Processes 2024, 12(2), 399; https://doi.org/10.3390/pr12020399
Submission received: 17 January 2024 / Revised: 4 February 2024 / Accepted: 14 February 2024 / Published: 17 February 2024
(This article belongs to the Special Issue Advanced Fracturing Technology for Oil and Gas Reservoir Stimulation)

Abstract

:
The global shale gas resources are huge and have good development prospects, but shale is mainly composed of nanoscale pores, which have the characteristics of low porosity and low permeability. Horizontal drilling and volume fracturing techniques have become the effective means for developing the shale reservoirs. However, a large amount of mining data indicate that the fracturing fluid trapped in the reservoir will inevitably cause hydration interaction between water and rock. On the one hand, the intrusion of fracturing fluid into the formation causes cracks to expand, which is conducive to the formation of complex fracture networks; on the other hand, the intrusion of fracturing fluid into the formation causes the volume expansion of clay minerals, resulting in liquid-phase trap damage. At present, the determination of well closure time is mainly based on experience without theoretical guidance. Therefore, how to effectively play the positive role of shale hydration while minimizing its negative effects is the key to optimizing the well closure time after fracturing. This paper first analyzes the shale pore characteristics of organic pores, clay pores, and brittle mineral pores, and the multi-pore self-absorption model of shale is established. Then, combined with the distribution characteristics of shale hydraulic fracturing fluid in the reservoir, the calculation model of backflow rate and shut-in time is established. Finally, the model is validated and applied with an experiment and example well. The research results show that the self-imbibition rate increases with the increase in self-imbibition time, and the flowback rate decreases with the increase in self-imbibition time. The self-imbibition of slick water is the maximum, the self-imbibition of breaking fluid is the minimum, and the self-imbibition of mixed fluid is the middle, and the backflow rates of these three liquids are in reverse order. It is recommended the shut-in time of Longmaxi Formation shale is 17 days according to the hydration and infiltration model.

1. Introduction

The characteristics of the pore space in shale rocks can be summarized as having various features in terms of the extremely narrow pore throat, low porosity, high compactness, large specific surface area, complex minerals and organic matter, multiple pores coexisting, and natural cracks and weakly cemented surface development [1,2,3]. Consequently, conventional depressurization methods cannot achieve commercial exploitation of shale gas.
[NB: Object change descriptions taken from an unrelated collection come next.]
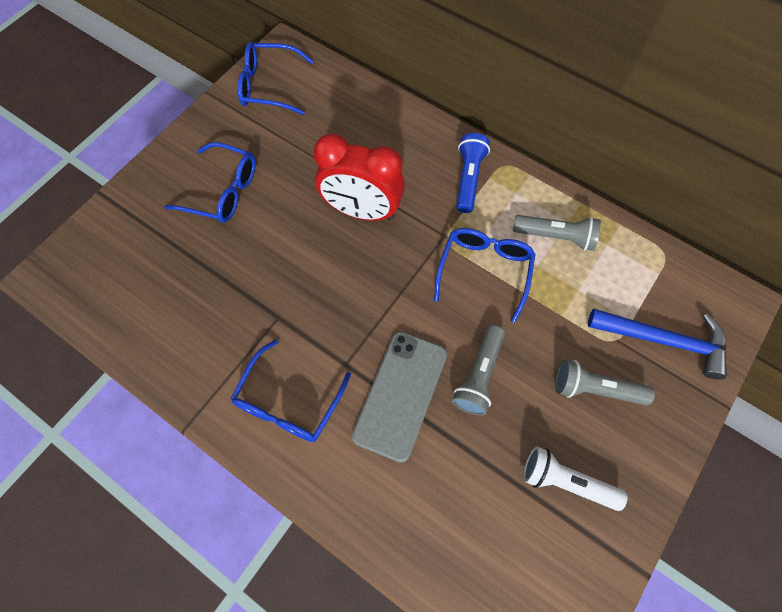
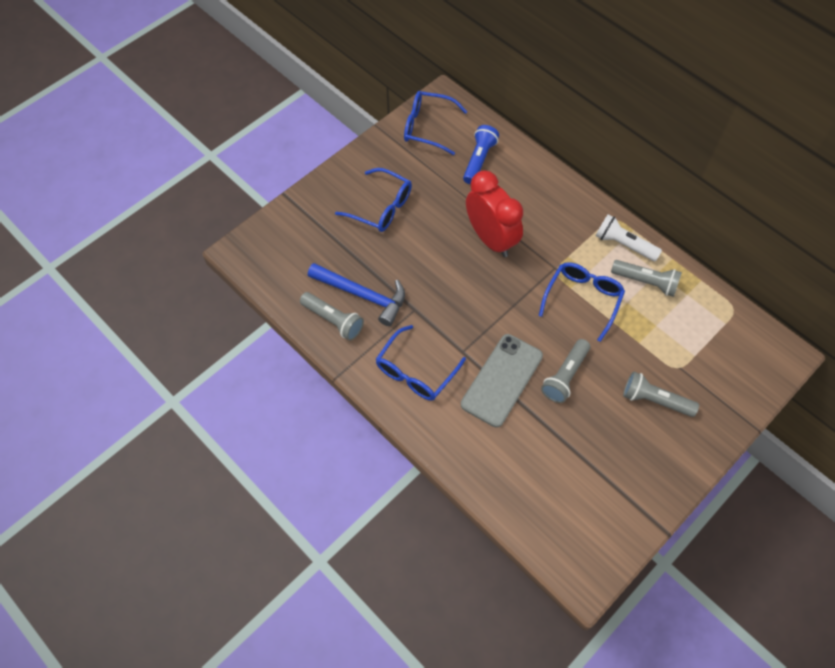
camera: 10 degrees right, 5 degrees down
(174, 349) = (333, 320): none -> grey flashlight
(362, 211) = (491, 239): red clock -> red clock turned 150 degrees counterclockwise
(468, 179) = (582, 226): blue flashlight -> blue flashlight (479, 160)
(566, 482) = (619, 461): white flashlight -> white flashlight (624, 244)
(663, 340) = (718, 374): blue hammer -> blue hammer (362, 295)

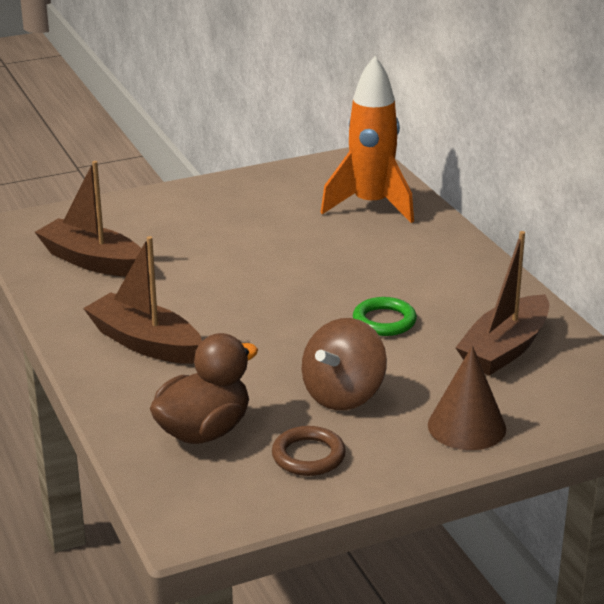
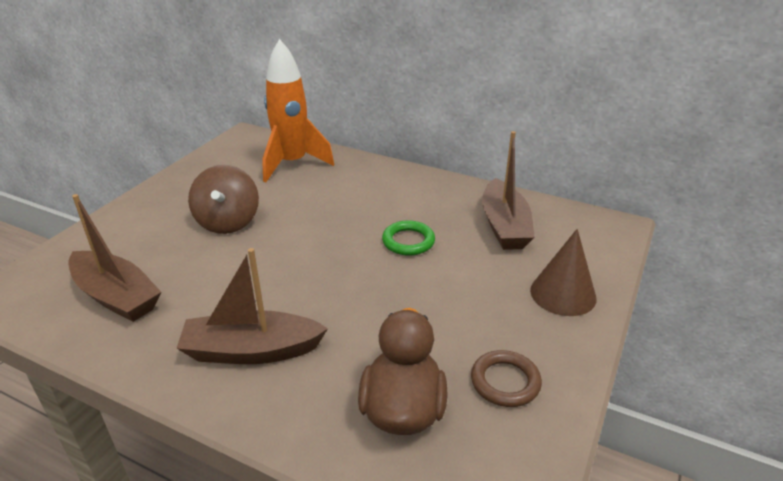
camera: 40 degrees left, 5 degrees up
(92, 261) = (116, 296): brown boat -> brown boat turned 135 degrees counterclockwise
(343, 395) = (459, 313): brown spinning top -> brown spinning top (228, 222)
Nevertheless, massive hydraulic fracturing has become a key technology for commercial exploitation of shale gas [4,5,6], as the horizontal wells associated with massive hydraulic fracturing can connect natural cracks to allow the form of flow channels for shale gas [7,8,9] through the bulk volume of reservoirs near to the wells. Ten thousand cubic meters of water-based fracturing fluid can be injected into shale formations during hydraulic fracturing [10]. Because of the differences in geological characteristics, in crushed fracture areas, and in fracturing fluid performance, the fracturing fluid in shale reservoirs typically has high flowback rate, as shown in Table 1 [11,12]. Currently, it is widely recognized that there is a negative correlation between gas production and flowback rate after hydraulic fracturing in shale [13,14,15,16].
The control factors of low flowback rate of fracturing fluid primarily include spontaneous imbibition effect of shale [18,21,22], unstable displacement of gas–water two-phase and gravity differentiation in fracturing fractures [23,24], and fracturing fluid retention in secondary fractures [25]. The spontaneous imbibition effect is the major factor, which is different from the conventional reservoir post-hydraulic fracturing [26]. Imbibition is a process in which the porous medium spontaneously draws in wetting liquid under a capillary pressure drop [27]. In addition to the capillary force, the imbibition in the shale reservoir is also powered by the osmotic pressure [20,28].
The shale microstructure is complex and unique, especially when the clay content is high, which is when pores and bedding in clay are developed. The traditional perspective is that shale water absorption causes an increase in the water saturation, the clay expands to fill the pores, and the permeability reduces in both matrix and fractures [29,30,31]. However, recent studies have suggested that the swelling of the shale, the increase in the pore pressure, and the weakening in mechanical strength of the rock can induce the micro-crack initiation, consequently improving the permeability of shale [1,13,29,32,33].
As shale imbibition can increase reservoir permeability, many researchers have studied the effect of well shut-in on yield. They found that well shut-in can enhance shale imbibition, which is favorable for the reduction in water saturation in the fractures, meaning it can increase the initial production, but has no significant impact on long-term production [13,14]. Simulating the effects of phase infiltration, capillary force, and effective stress on well shut-in reveals that wells should be shut-in right after fracturing and kept for a long period of time [34]. Well shut-in can increase gas and reduce water production; unfortunately this effect does not last quite long [35]. According to the previous studies, well shut-in can increase the production at early stage and for a short period. In practice, however, the shut-in time after a hydraulic fracturing has a lack of theoretical interpretation but just experimental understanding.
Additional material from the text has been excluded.